Greek employment
February 25, 2015DW: Dr. Antonopoulos, a few months ago, you were a professor of economics at the Levy Institute in New York State. Now you're Greece's alternate minister of labor. How are you going to approach the country's huge unemployment problem?
Rania Antonopoulos: I've been working on a "job guarantee" concept since 2006. It's intended to give any unemployed person who asks a publicly funded job at minimum wage if they are unable to find work in the private sector. In 2011-12, I worked with the Greek labor ministry on a small-scale trial project. Now Syriza has announced it will try to create 300,000 jobs, to help deal with Greece's humanitarian crisis.
Isn't the number of unemployed in Greece much greater than that?
Yes, there are about 1.3 million unemployed in Greece. In fact, only one-third of the population is working; two-thirds are dependents of that one-third. This has many worrying implications for living standards, financing pension plans and so on.
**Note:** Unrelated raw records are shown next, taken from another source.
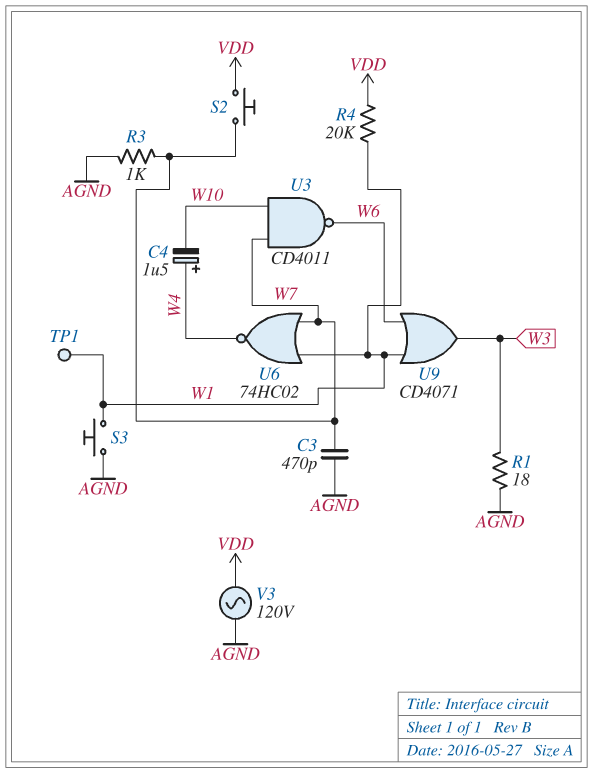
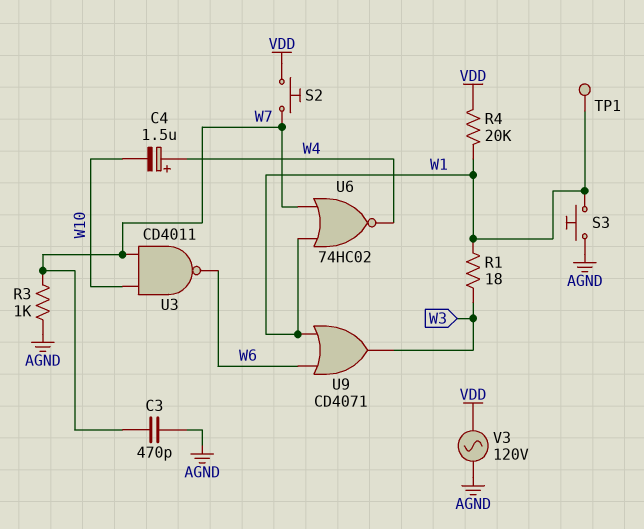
R1: 18 (AGND, W3) -> 18 (W1, W3)

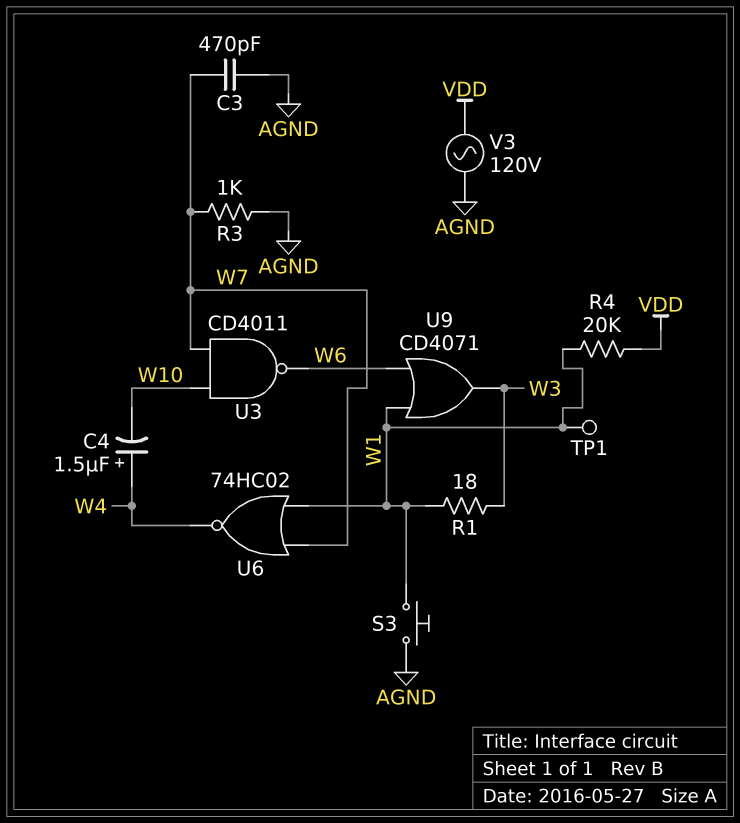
S2: button (VDD, W7) -> none

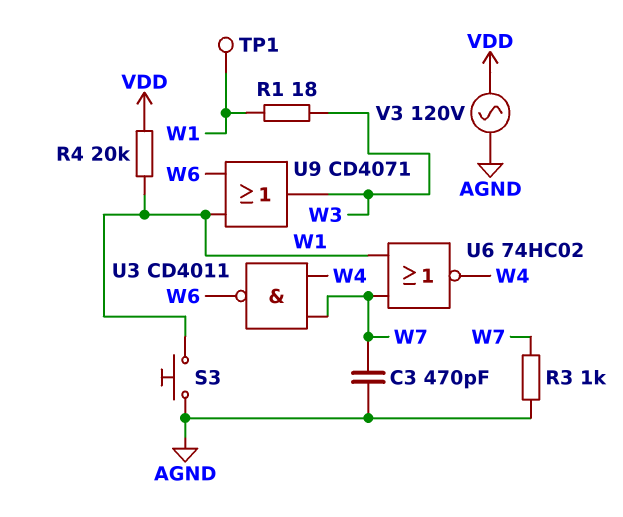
C4: 1.5uF (plus W4, minus W10) -> none
U3: NAND CD4011 (in W7, in W10, out W6) -> NAND CD4011 (in W4, in W7, out W6)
But the results of our pilot project from 2012 showed that not all of the unemployed would be willing to accept minimum-wage jobs, because they have alternatives they prefer, like family support or savings. However, probably more than 500,000 people would accept such jobs if they were available, and we would like to have a program open to anyone who applies, but the financing is difficult.
How do you intend to finance this program, given Greece's budget problems?
We think we can reach about 800 million euros per year from the European Social Funds. In addition, we're working with municipalities to try to identify additional funds. But it isn't enough yet.
We're expecting government tax revenues to increase quite rapidly in the next six months, through capturing illegal activities, especially in oil and cigarettes. We'll help people in the informal economy to enter the formal economy, by making it much easier and cheaper to register businesses. In the past, the fees were exorbitant.
Have Greece's existing job support programs been successful?
The problem with the existing programs is that they focus on reskilling. They offer a maximum of two months or 80 hours of pay support, with the intention of helping people get some initial work experience.
But the main problem in Greece is lack of aggregate demand and consequent lack of jobs, not lack of skills. In fact, large numbers of highly qualified professionals have been leaving the country. And 80 hours isn't enough to learn a new professional skill anyway. Also, the agencies managing the retraining programs ate up 75 percent of the available budget. Only 25 percent went to the unemployed as wages.
What kind of jobs do you envision creating?
We'll work with local communities and initiatives to identify socially useful jobs. A key aim is to match people's existing skills with socially needed tasks. We also want to stimulate economic activities that move in the direction of the new government's development priorities.
Those priorities include renewable energy and sustainable fisheries, cooperative structures for locally produced food, organic farming… Plenty of initiatives have sprung up, but they need some support. The unemployed people trying to make them happen would be very happy to have wage support until they become sustainable independent businesses.
Are there any precedents for a job guarantee program like the one you are planning for Greece?
India has a rural employment guarantee program that offers jobs at a predictable wage for five months a year. That has forced private employers of informal workers to pay higher wages. What they used to pay the rural poor was much lower than the minimum India's rural job guarantee offers.
Has the EU been supportive of your proposals?
Former EU Commissioner Laszlo Andor was, a year ago, in complete agreement, on public record, that a special EU fund should be established immediately to fight unemployment in Europe for countries with unemployment over 20 percent. That makes just a few countries eligible: Spain, Greece, and some Eastern European countries.
Rania Antonopoulos is deputy minister of labor in Greece's coalition government, and is a member of the left-wing anti-austerity Syriza movement. She was previously director of the Gender Equality and the Economy program at Bard College's Levy Institute in Annandale, New York. She holds a Ph.D. in economics from the New School for Social Research.